6. Ending the Fundamental Cause of Terrorism

From the Paris Commune and Lenin’s institutionalization of violence to the CCP’s state-sponsored persecutions, communism has always used terrorism to achieve its aims. Terrorists use violence to throw society into disorder, and use fear to bring people under their control. They violate the moral values held universally across humanity in order to achieve their ends.

The roots of communism can be seen in the core ideas and methods of modern terrorist groups, as it is communist ideology that provides a theoretical framework for their evil agendas.

Moreover, beyond the territories directly controlled by communist regimes, communism has manipulated a variety of groups and individuals to carry out terrorist acts, sowing chaos around the world and throwing up a diversionary smokescreen to confuse and misdirect its enemies.

Radical Islamic terrorism has taken the spotlight in international conflict since the end of the Cold War. However, as the United States and its allies became embroiled in costly and protracted military campaigns in the Middle East, the Chinese communist regime quietly worked to become a superpower capable of challenging the free world. The chaos that prevailed in the Middle East and elsewhere distracted Western governments and the public from the resurgent threat of communism, as well as the unprecedented crimes against humanity being committed by the CCP despite its having greater economic and cultural ties with the West.

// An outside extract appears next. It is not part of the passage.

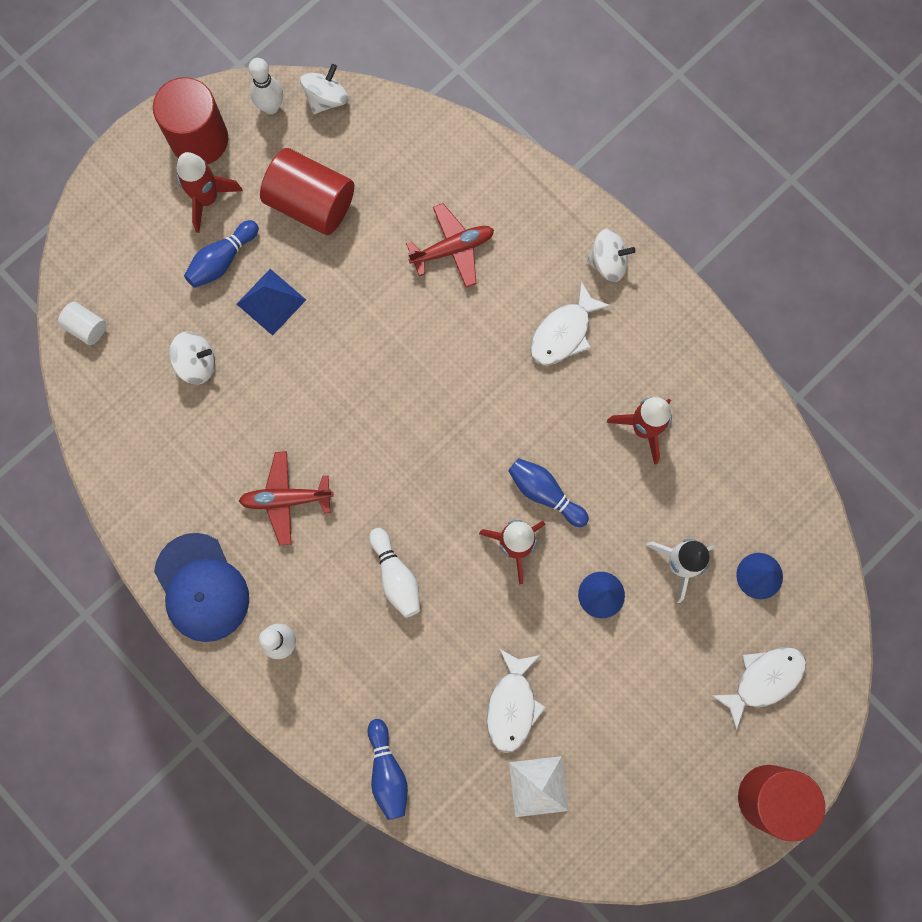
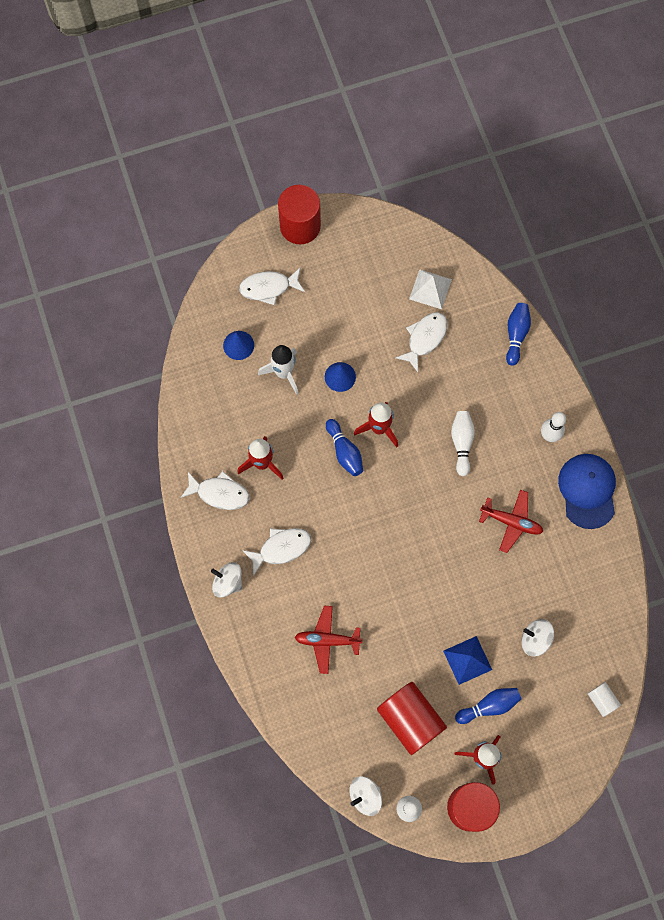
camera: 155 degrees left, 5 degrees down
(677, 366) = (219, 493): none -> white fish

Founded on hatred and struggle, communism is the fundamental cause of terrorism around the world. While the media focuses its attention on terrorist attacks that target Western society, the vast majority of those killed by Islamic extremists are ordinary Muslims living in Islamic countries. Similarly, the more than 100 million deaths caused by communism were nearly all of victims living under communist regimes.

Until the toxic roots of communism are dug out, humankind will not enjoy a single day of peace. Only by recognizing the role of communism in the terrorist activities that plague our world, and by standing on the side of traditional moral values and faith, can this menace be defeated and the “global war on terror” be brought to an end.